USPS Slaps Boy Scouts With Bill for Back Postage

The total amount of additional postage the Boy Scouts of America may have to pay the United States Post Office to mail a catalog the USPS has decided does not meet the requirements for non-profit rates could top $700,000.

During a review the Post Office conducted of the claim that the BSA’s catalog deserved to be mailed at a non-profit rate, the USPS decided not only that the current catalog did not meet the standards for the reduced postal rates, but also that the catalogs from the two previous years did not meet those standards. In a letter sent to the BSA’s law firm, Hughes, Hubbard & Reed, New York, on January 7, the USPS claimed there was an additional $485,000 postage due.

According to a spokesperson for the Scouts, an appeal has been filed with the USPS.

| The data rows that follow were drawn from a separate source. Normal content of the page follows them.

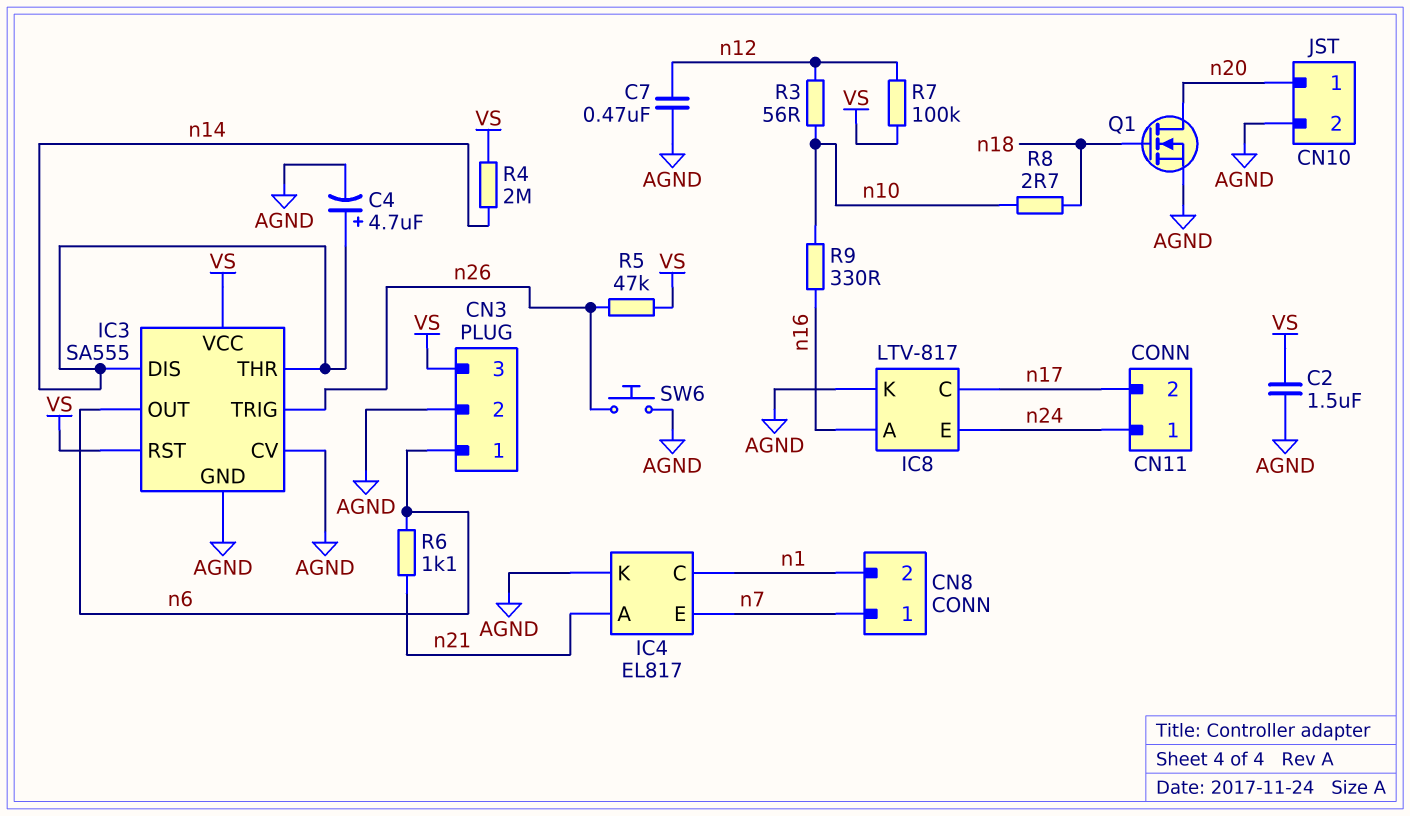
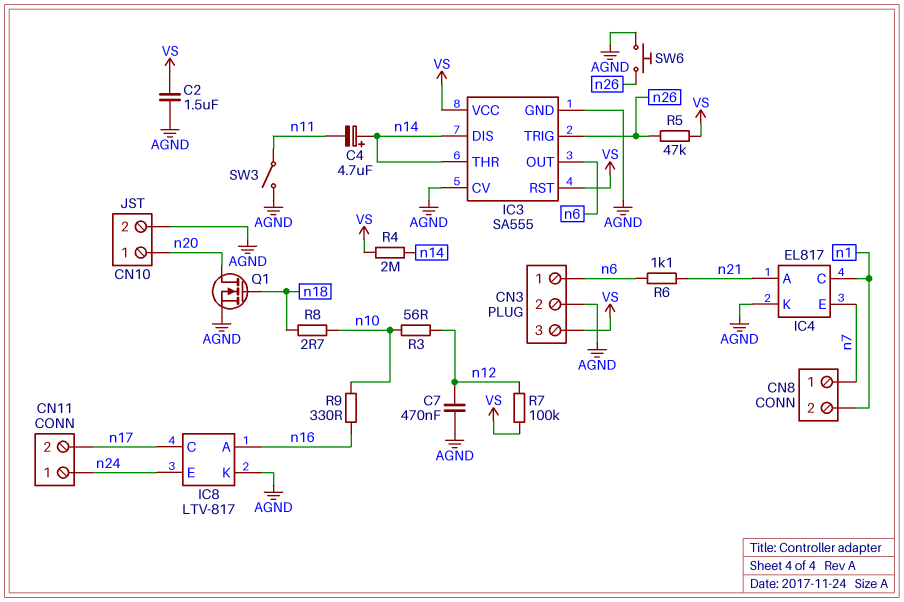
C4: 4.7uF (plus n14, minus AGND) -> 4.7uF (plus n14, minus n11)
SW3: none -> switch (AGND, n11)

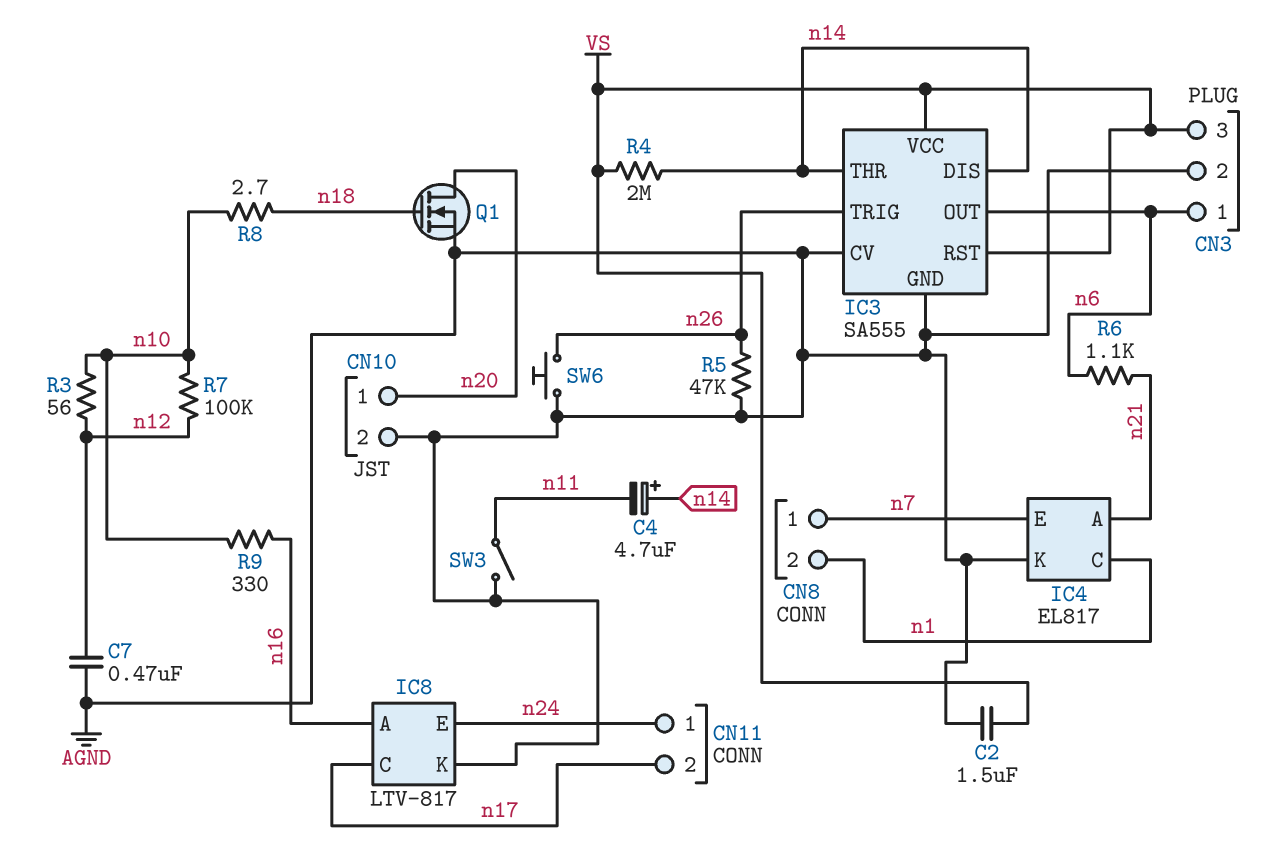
R5: 47k (VS, n26) -> 47k (AGND, n26)
R7: 100k (VS, n12) -> 100k (n10, n12)

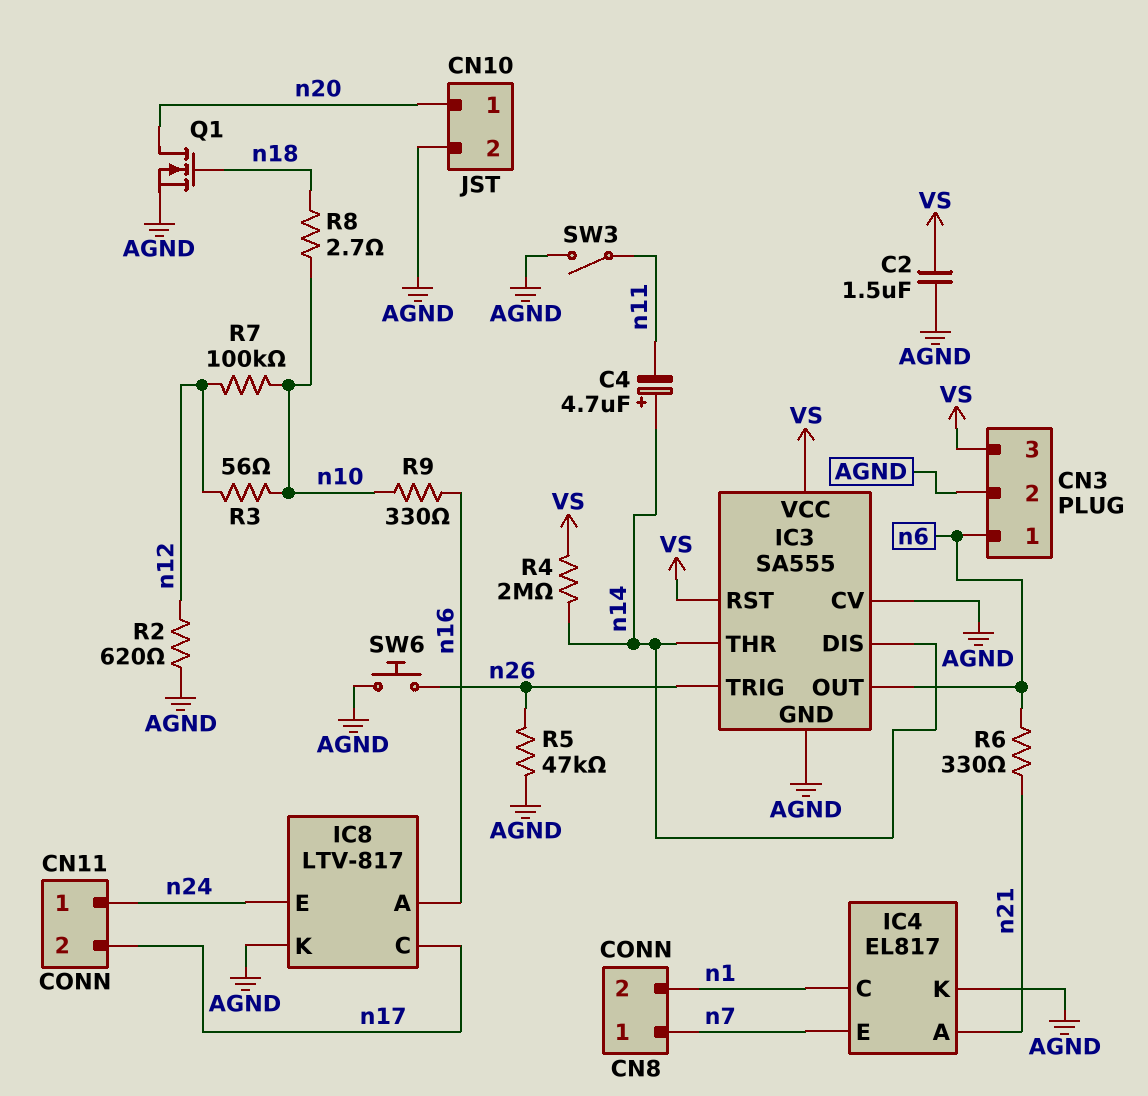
C7: 470nF (AGND, n12) -> none
R2: none -> 620 (AGND, n12)
R6: 1.1k (n6, n21) -> 330 (n6, n21)

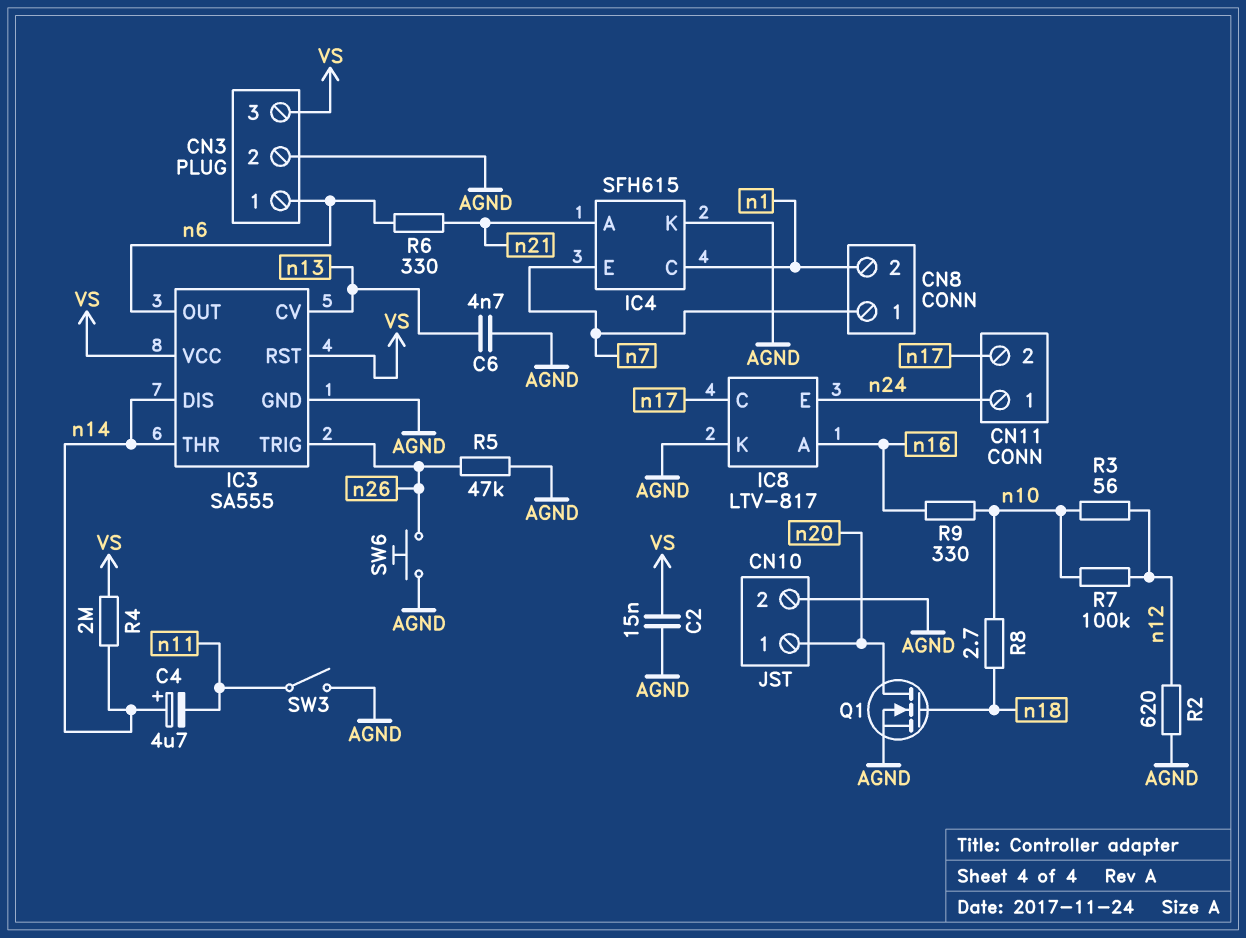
C2: 1.5uF (AGND, VS) -> 15nF (AGND, VS)
C6: none -> 4.7nF (AGND, n13)
IC3 pin CV: AGND -> n13
IC4: EL817 -> SFH615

The Boy Scouts had filed a lawsuit against the Post Office for the difference between regular postage and non-profit postage the Scouts had to pay for its 1999 catalog, mailed last fall (see DIRECT Newsline, 4/20/99). The lawsuit is for the $218,000 difference between the two postage rates, plus court costs.

At issue is whether the Boy Scout’s catalog offers items that are not substantially related to its organizational purpose. In the January 7 letter, the USPS asserts that “the reproduction of a BSA emblem on an item that is primarily utilitarian, would not necessarily make that item substantially related to the organization’s primary authorization.”

The Post Office refers to the Scout’s primary purpose or authorization as “educational.” The USPS maintains that while uniforms, merit badges and the like do relate to the BSA’s mission, mugs or chairs with the Scout’s fleur de lys do not. The items are not specific to scouting and are used primarily for non-scouting purposes, the Post Office maintains. The law says even one item that isn’t “substantially related” invalidates the entire catalog for a non-profit rate.

The catalog is distributed to 4.5 million members, including Cub Scouts, Boy Scouts, Explorers, Scout Masters and adult volunteers.